Re: VBox ERASED 2000 files suddenly without any user action.

Post by swueng.hai »

mpack wrote:Why mess around? Delete the VM. Surely that was the point of you running it as a VM in the first place?

p.s. A PDF is data, not an executable. It isn't possible for a PDF to be infected. What you probably had was a something.pdf.exe, i.e. it's a trap set for those who are dumb enough to let Windows run with it's "Hide extensions for known file types" option still enabled. Hopefully someday Microsoft will get a class action lawsuit for that one.
Inded, thats why I used a VM in the first place, but I also made a very dumb thing and didn't make any backups. Now my host is clean, but all my important data is in that VM and if I do it the easy way and just delete it I will loose everything. If I had backups I wouldn't even bother writing here I would of just deleted it.
It was a vulnerability in the viewer probably, because I have extensions enabled and I see that I open pdf's.

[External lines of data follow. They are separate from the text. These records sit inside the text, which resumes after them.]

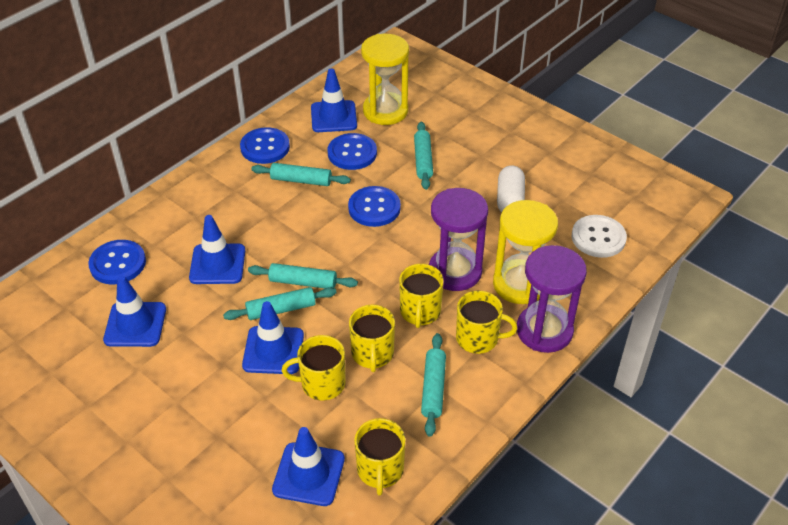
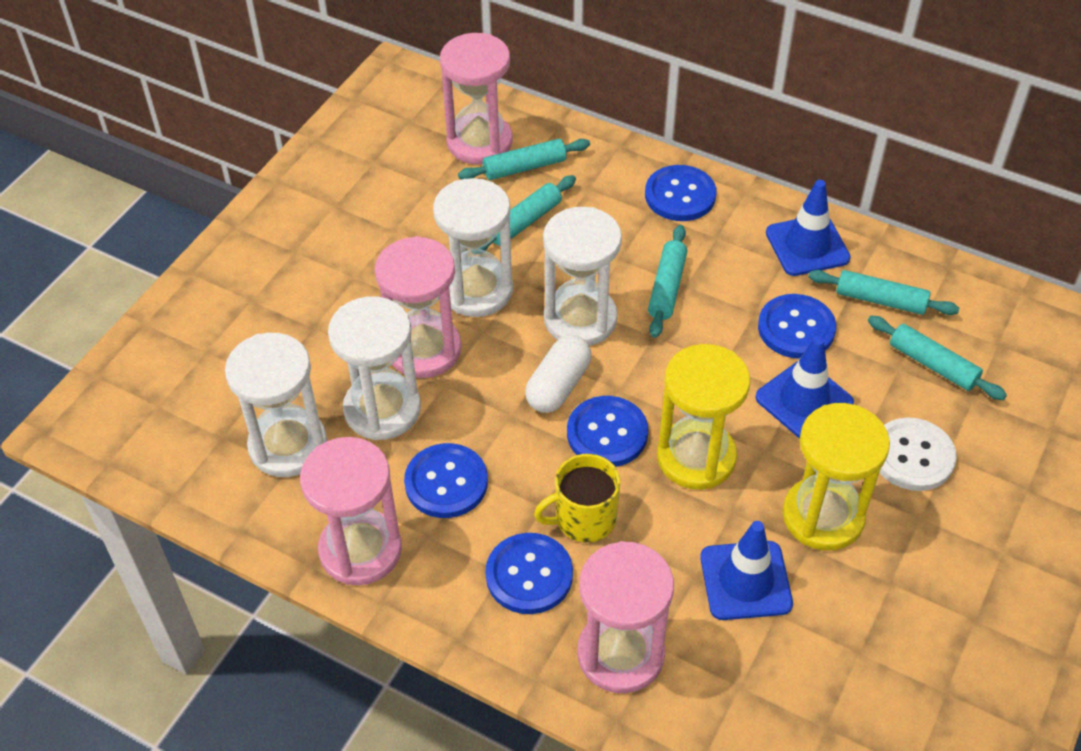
blue button: 4 -> 5
blue traffic cone: 5 -> 3
pink hourglass: 0 -> 4
purple hourglass: 2 -> 0
white hourglass: 0 -> 4
yellow mug: 5 -> 1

Is there a way I could extract the plain text (.txt) files data from that VMDK? I wrote that I tried with photorec but the results weren't good. I dont need the PDF's just the notes that I wrote in the .txt files, can I somehow extract that from inside?
Tried opening the RAR's in HEX WORKSHOP and I was able to recover and read some data plain text from the rars without unpacking them, but only a small part, I couldn't find the other part of the information via that way too.
mpack
Site Moderator
Posts: 39134
Joined: 4. Sep 2008, 17:09
Primary OS: MS Windows 10
VBox Version: VirtualBox+Oracle ExtPack
Guest OSses: Mostly XP

Re: VBox ERASED 2000 files suddenly without any user action.

Post by mpack »

There are commercial apps that let you open virtual disk images as host drives, e.g. MagicISO is one I think. Or, you can just create a new VM and attach the old VDI aa a second drive. If the new VM ran Linux then it can't possibly be infected. You can then copy a text files into shared folders.